Même s’il subsiste un désaccord entre le Conseil français du Culte musulman et la Grande mosquée de Paris (à 24 heures près), le Ramadan a officiellement commencé et s’étendra jusqu’au jeudi 19 mars prochain.
Un sujet qui fait polémique, puisque la FFF interdit formellement toute pause liée à la rupture du jeûne du ramadan. L’explication : c’est contraire « au principe de neutralité du football sur les lieux de pratique » de ce sport. Sur le même principe, la LFP a décidé, elle aussi, de ne pas accorder de coupure pendant les matchs de Ligue 1 pour ces raisons.
De manière officielle, on devrait quand même voir des joueurs « casser le jeûne » en plein match à partir de ce week-end, en se rapprochant du banc de touche, pour manger des dattes et boire, une fois que le soleil est couché. Une pratique assimilée à une simple « pause lors d’une interruption de match liée à une blessure ». Une « blessure » pas toujours réelle du reste, puisque certains joueurs sont suspectés de simuler une blessure.
Lamine Yamal (Barça), exemple le plus célèbre
Une pratique pas nécessaire pour les matchs programmés en soirée, le soleil se couchant à 18h19 (à Paris) ce 18 février. En revanche, les matchs programmés à 17h (samedi) et 17h15 (dimanche), sont concernés. En revanche, pour les matchs programmés plus tôt (à 15h le dimanche en Ligue 1, 14h, le samedi en Ligue 2), pas d’autres solutions que de jouer tous le match à jeûn, ou de faire une entrave au Ramadan.
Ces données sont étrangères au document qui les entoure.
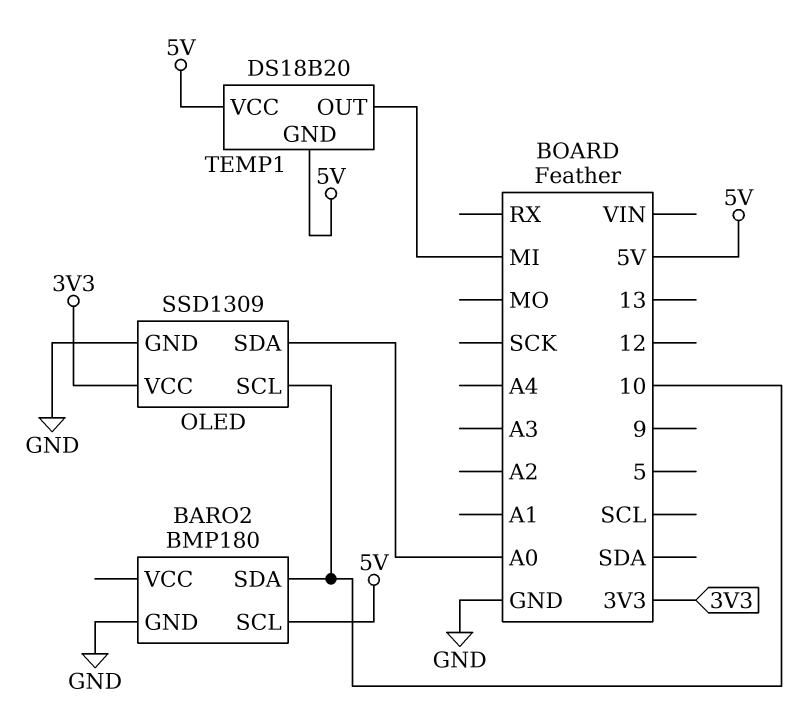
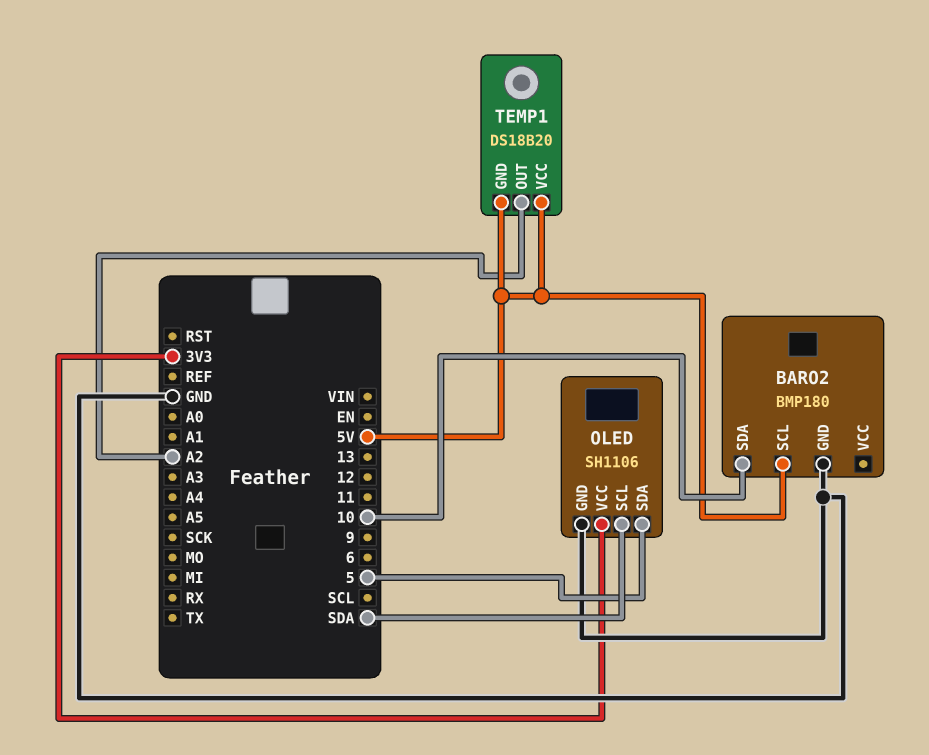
OLED: SSD1309 -> SH1106
OLED pin SCL: 10 -> SDA
OLED pin SDA: A0 -> 5
TEMP1 pin OUT: MI -> A2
Mais, pour les athlètes de haut niveau, le Ramadan ne concerne pas uniquement les matchs. Pendant un mois, le corps subit d’importants changements dans sa façon de se nourrir et demande une adaptation pointue. Dernièrement, les médias espagnols révélaient notamment les précautions mises en place par le FC Barcelone, pour Lamine Yamal, bien décidé à faire le Ramadan. Hydratation nocturne optimisée, apports énergétiques ciblés, récupération encadrée : tout est pensé pour amortir l’impact du jeûne quotidien sur l’organisme de la pépite de 18 ans, encore en plein croissance.